À ce prix-là, le volontariat a soudain des airs d’opportunité professionnelle. Quand on vient d’obtenir son bac et qu’on travaille dans un café en attendant la fac – comme Justus, le jeune Berlinois mis en avant dans la presse allemande – l’offre est presque… compétitive.
En France : un service militaire volontaire à bas coût
À Paris, le président Emmanuel Macron, lui aussi, veut proposer un nouveau cadre d’engagement pour les jeunes. Durée envisagée : 10 mois. Volume : 10 000 à 50 000 volontaires par an.
Mais la rémunération évoquée – jamais officiellement confirmée mais largement relayée – tourne plutôt autour de 800 à 1 000 € mensuels.
Même en incluant la nourriture et le logement, l’écart avec l’Allemagne est tel qu’il en devient difficile à ignorer.
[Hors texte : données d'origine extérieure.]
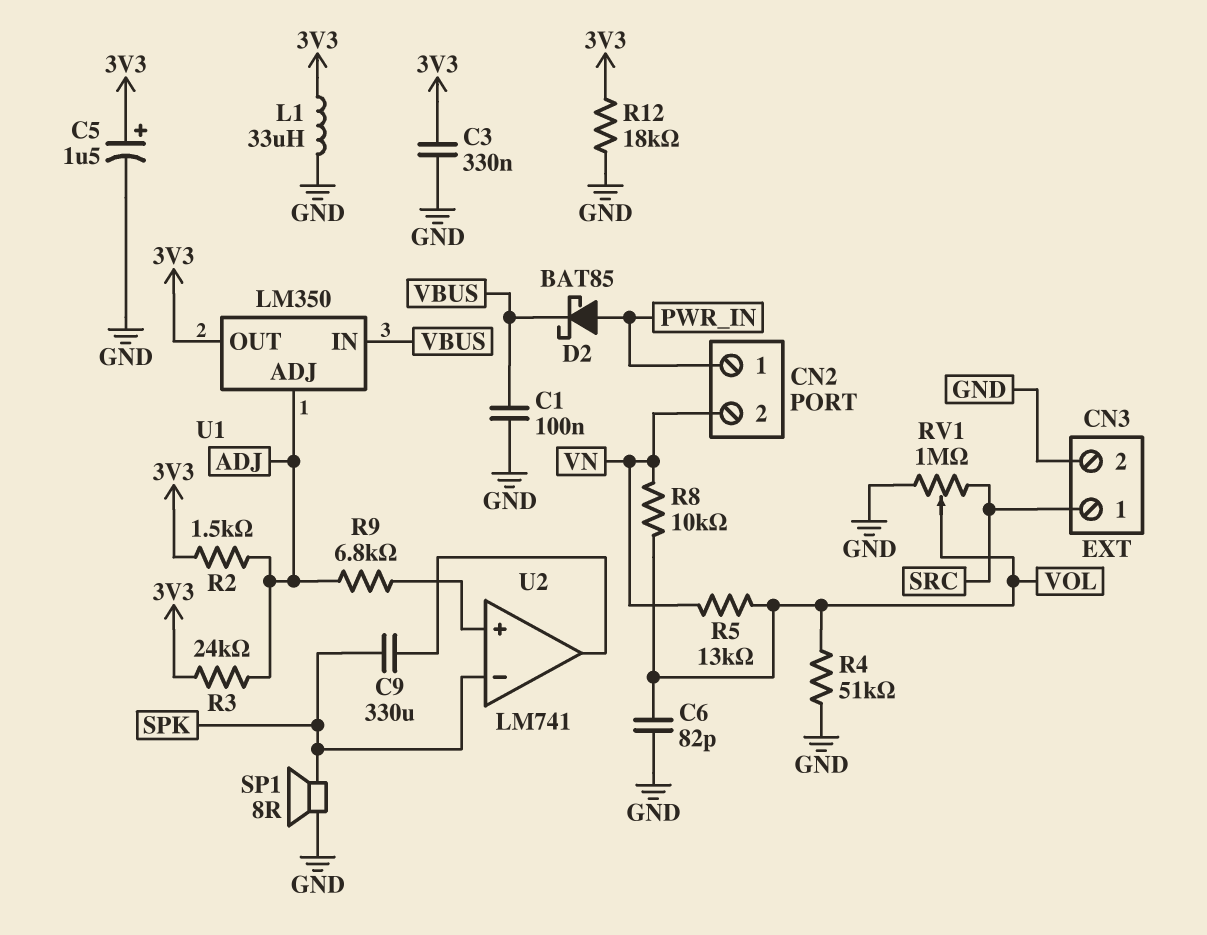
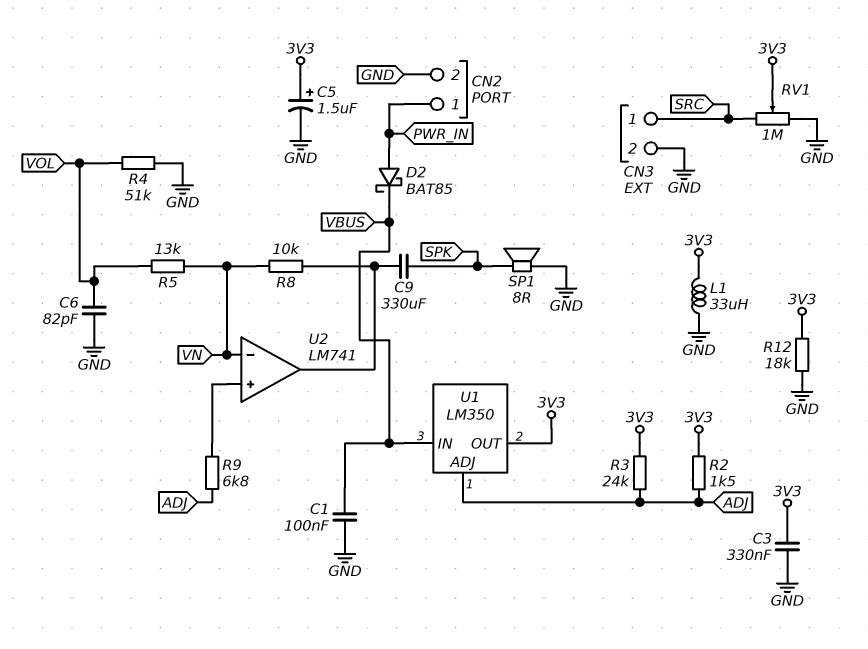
CN2 pin 2: VN -> GND
R8: 10k (VN, VOL) -> 10k (U2/out, VN)
RV1: 1M (GND, SRC, wiper VOL) -> 1M (GND, SRC, wiper 3V3)
U2 pin in-: SPK -> VN

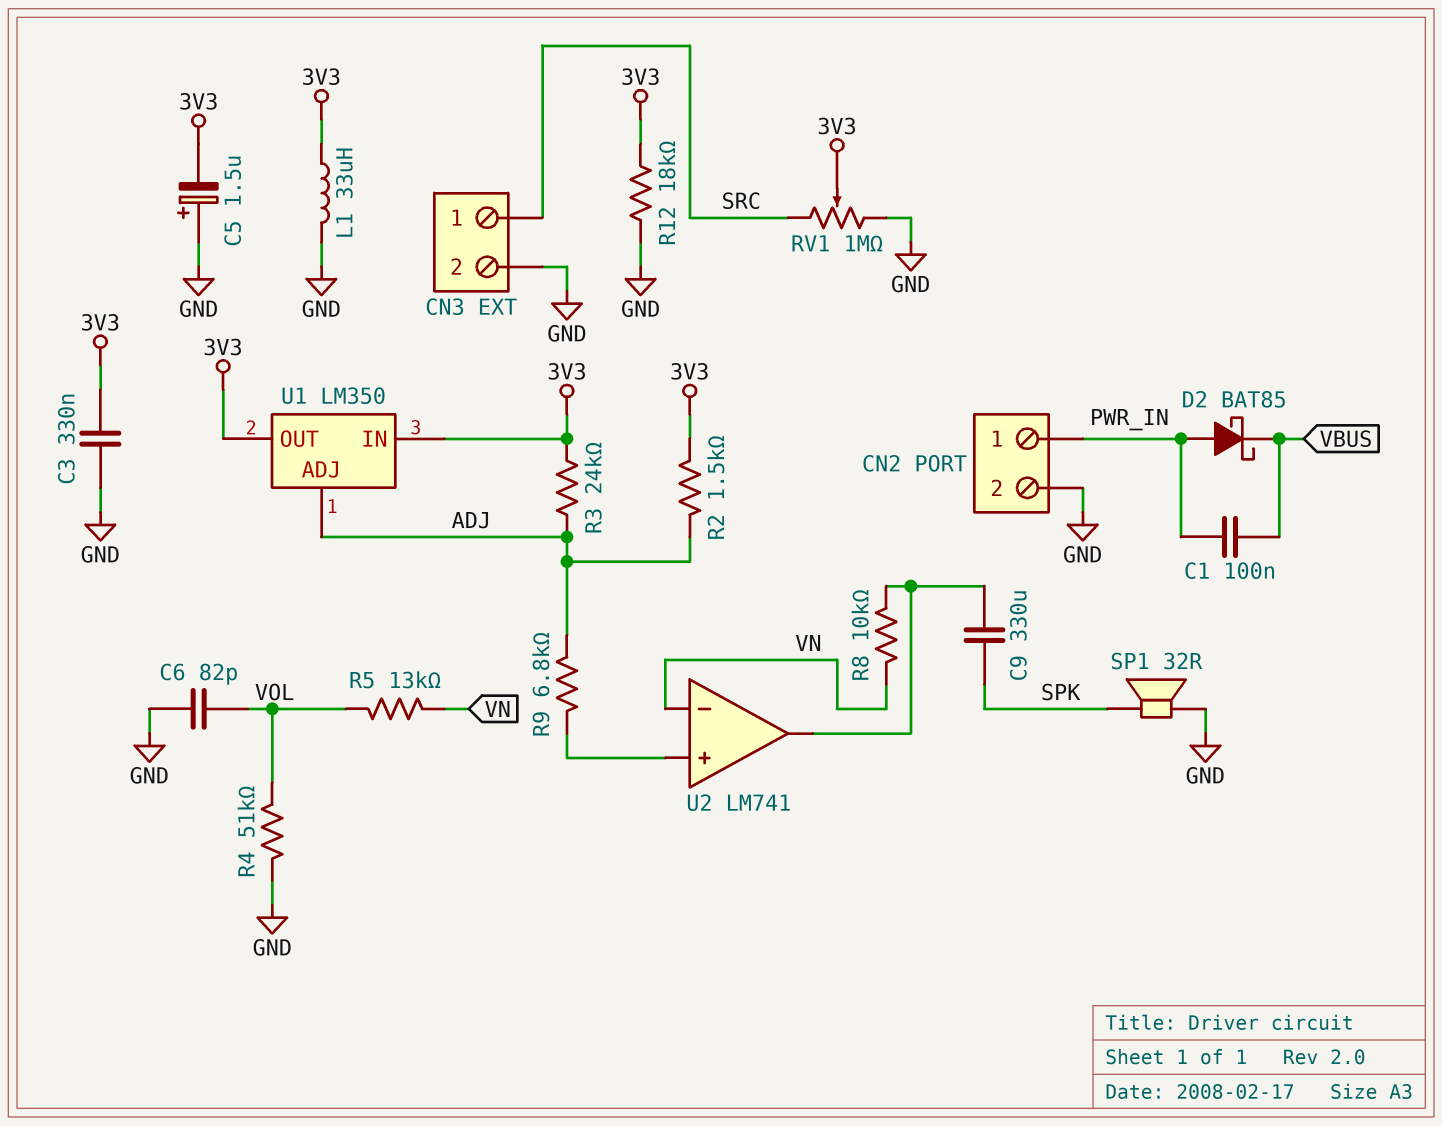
C1: 100nF (GND, VBUS) -> 100nF (PWR_IN, VBUS)
C5: 1.5uF (plus 3V3, minus GND) -> 1.5uF (plus GND, minus 3V3)
SP1: speaker 8R (GND, SPK) -> speaker 32R (GND, SPK)
U1 pin IN: VBUS -> 3V3

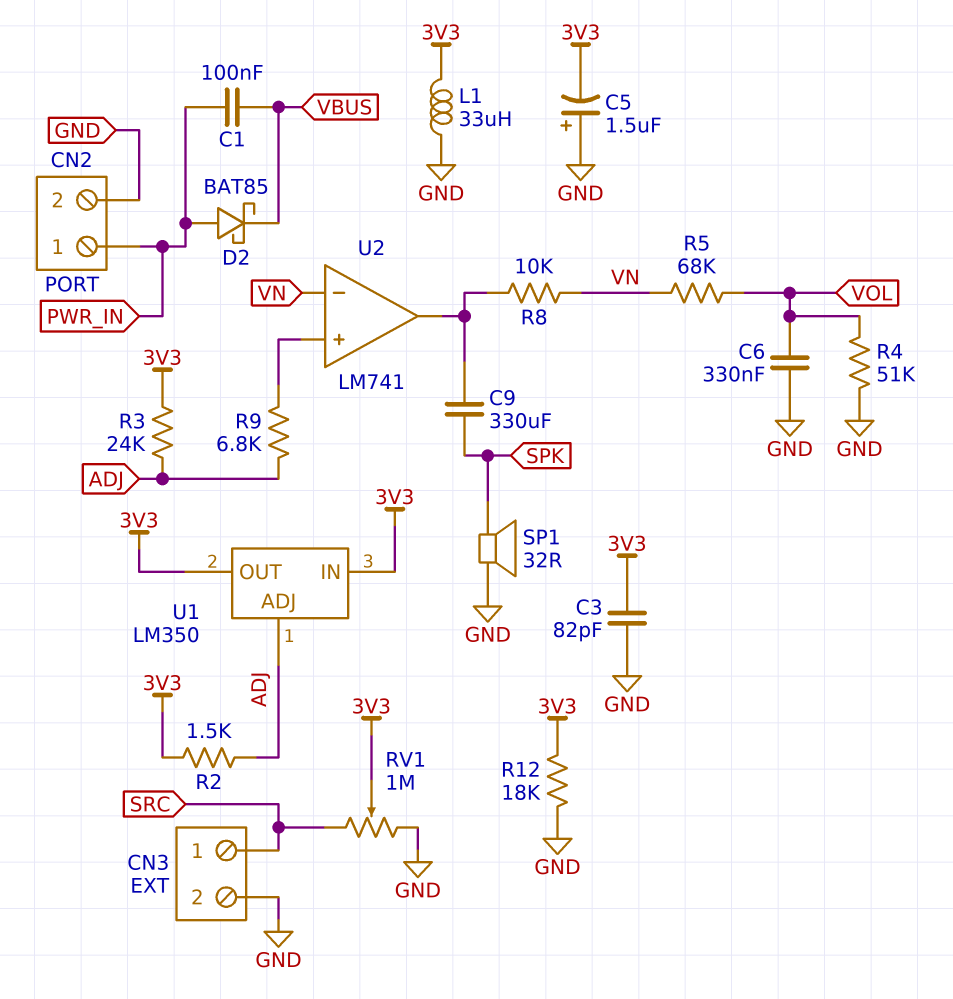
C3: 330nF (3V3, GND) -> 82pF (3V3, GND)
C6: 82pF (GND, VOL) -> 330nF (GND, VOL)
R5: 13k (VN, VOL) -> 68k (VN, VOL)

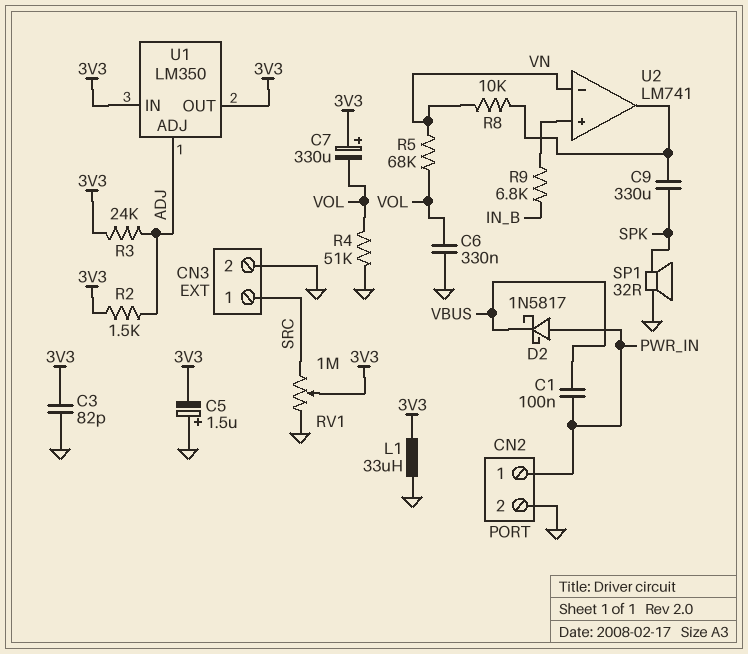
C7: none -> 330uF (plus 3V3, minus VOL)
D2: schottky BAT85 (A PWR_IN, K VBUS) -> schottky 1N5817 (A PWR_IN, K VBUS)
R9: 6.8k (ADJ, U2/in+) -> 6.8k (IN_B, U2/in+)
R12: 18k (3V3, GND) -> none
D’autant qu’en France, un élève officier de Saint-Cyr – la crème de la crème – perçoit 1 500 € net par mois en deuxième année. Autrement dit, le futur lieutenant français sera payé moins demain qu’un soldat de seconde classe volontaire allemand, dès son premier mois d’engagement !
Ce contraste interroge : Que dit-il de notre vision de l’effort national ? Quelle place voulons-nous donner aux jeunes dans la défense ? Et surtout : voulons-nous vraiment attirer des volontaires ?
Deux modèles philosophiquement opposés
Ce n’est pas qu’une question de chiffres. C’est une question de symboles.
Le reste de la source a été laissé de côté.